El Gobierno busca que el 70% de la deuda en default ingrese al canje en la primera semana

 El Gobierno busca que el 70% de la deuda en default ingrese al canje en la primera semana
Son u$s 14.000 millones, que representan el 70% del total. Así se ejercerá presión sobre los minoristas, que tendrán todo un mes para decidirse. A inicios de enero envían la oferta a la SEC de EE.UU. y a más tardar en febrero se lanza la operación
El Gobierno podría mostrar que gran parte de los bonistas en default aceptaron el canje de deuda ya en la primera semana de lanzada la operación. Sucede que están estudiando instrumentar distintos plazos para ingresar a la propuesta, haciendo que los inversores institucionales (que tienen u$s 14.000 millones en títulos) sean los primeros en ser invitados. El Palacio de Haciendo cree que hay altas chances de que ese monto ingrese totalmente en la operación. Entre esos inversores están contemplados los u$s 10.000 millones que "garantizan" los bancos asesores del Gobierno (Citi, Deutsche y Barclays). Si los planes salen como piensan, podrán mostrar en la primera etapa de la operación que cerca del 70% de los u$s 20.000 millones (sin contar intereses ni punitorios) aceptaron canjear sus bonos. Esto, estiman en Economía, tendría "un efecto psicológico" hacia los inversores minoristas, que representan alrededor de u$s 3.000 millones. En este caso, la idea es otorgarle a esta clase de ahorristas todo un mes para ingresar al canje y desplegar una estrategia "pedagógica" para vender las bondades del canje. Claro, usufructuando el hecho de que la mayoría de los bonistas ya dio el visto bueno.

Cierra en marzo

Los tiempos que maneja el equipo económicos son los siguientes. La Argentina ya presentó parte importante de la documentación ante la Securities and Exchange Commission (SEC), el regulador del mercado de valores de EE.UU.. Se estima que en dos semanas, o sea a inicios de enero del 2010, estará en poder de la SEC la oferta argentina con el detalle de los bonos que se emitirán. Si bien acá podría correr un imponderable, que es el tiempo que llevará en EE.UU. dar la aprobación final, esperan en el Gobierno tener todo resuelto lo antes posibles. Lo mismo para obtener el visto bueno de otras plazas financieras como Luxemburgo (el "pasaporte" para emitir en Europa) y Japón, ambos mercados donde se concentran parte importante de los holdouts. Así, entre fines de enero y la primera semana de febrero se lanzará la operación. Por los plazos trazados, es muy probable que recién en marzo esté concluida formalmente la operación.

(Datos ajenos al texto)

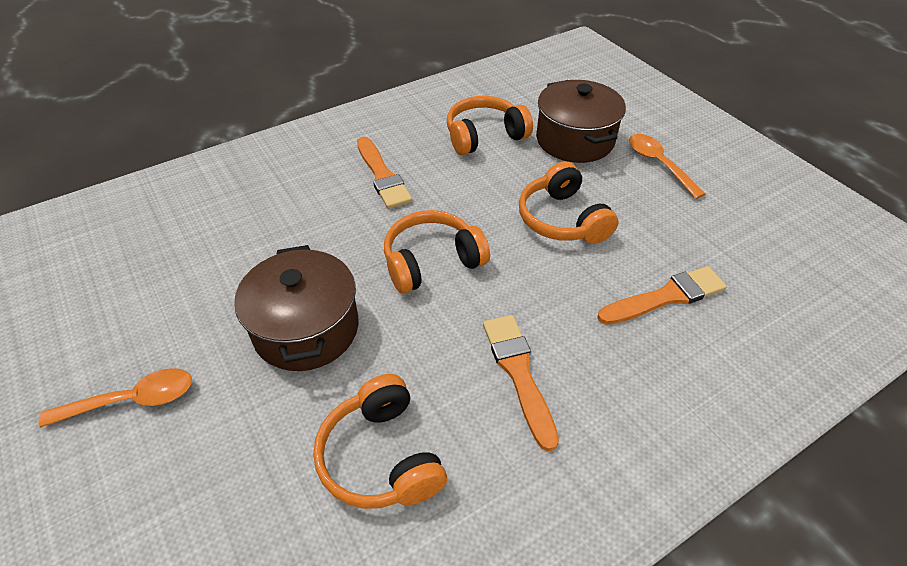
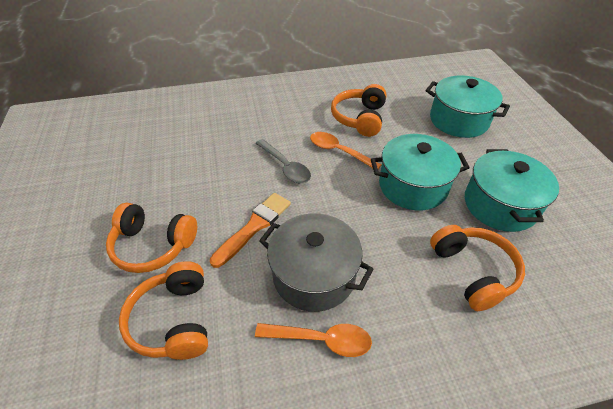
brown pot: 2 -> 0
grey pot: 0 -> 1
grey spoon: 0 -> 1
orange brush: 3 -> 1
turquoise pot: 0 -> 3

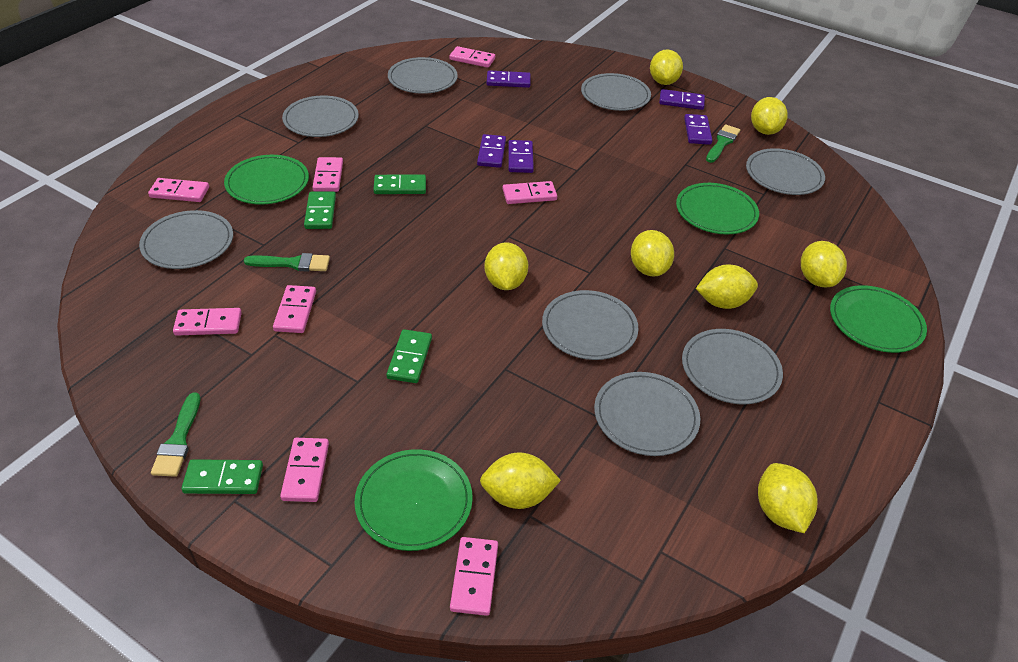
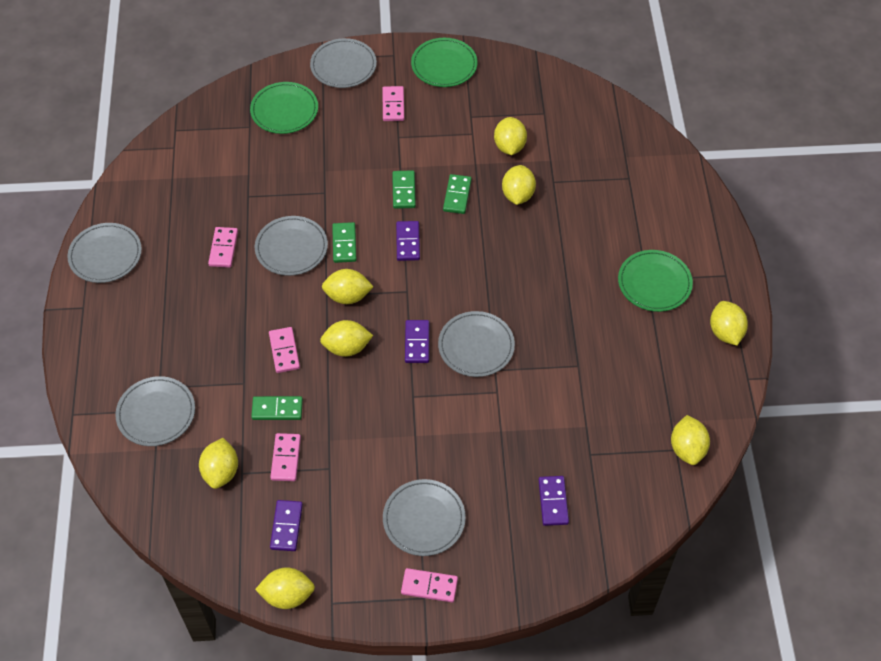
green brush: 3 -> 0
green plate: 4 -> 3
grey plate: 8 -> 6
pink domino: 8 -> 5
purple domino: 5 -> 4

Con respecto a las condiciones y el detalle de la oferta, en Economía aún están puliendo algunos aspectos. La consigna es que la propuesta sea peor a la del 2005, algo que en el mercado dudan cuando hacen las cuentas en términos de valor presente neto (el precio que el mercado le asigna hoy a lo que ofrecerá el país).

Sucede que el rally de los bonos y el cupón PBI hizo que el "paquete" estuviera valiendo cerca de u$s 50 por cada u$s 100 adeudados. Está la incógnita acerca de reconocerlo o no los pagos pasados del cupón. Lo cierto es que se emitirán Discount por el capital, y otro bono (o quizás dos) por el new money, o sea el pago cash de u$s 1.000 millones que deberán hacer los acreedores y los intereses caídos del capital. El título, aún no definido, será a 7 años con una tasa de un dígito.

Fondos buitres

Otro dato que recorre los pasillo oficiales es el tratamiento a los minoristas, que será "preferencial" (no tendrán que poner cash para entrar a la operación y se les emitirá un título más corto por los intereses pasados). También, como consignó este diario hace más de un mes, sigue latente la idea minimizar el poder de los fondos buitres: les harían una especie de depósito judicial donde colocarán la misma oferta (o sea los bonos y el cupón PBI) como aquellos que aceptaron el canje. Así, se busca obtener el visto bueno de Thomas Griesa, el juez neoyorquino que tiene el caso argentino, en el sentido de que el país negoció "de buena fe" y que "pueden ingresar cuando quieran y aceptar la oferta". Esa es la idea de Boudou, que ya impartió órdenes al estudio de abogados Cleary Gottlieb para que agilizaran la estructura y las consultas con los Tribunales extranjeros. Así, se cree que el poder de los fondos buitres, que tendrían alrededor de u$s 3.000 millones (si bien algunos creen que ese monto solo contempla a los fondos Dart y Elliot), no opacaría el resultado del canje.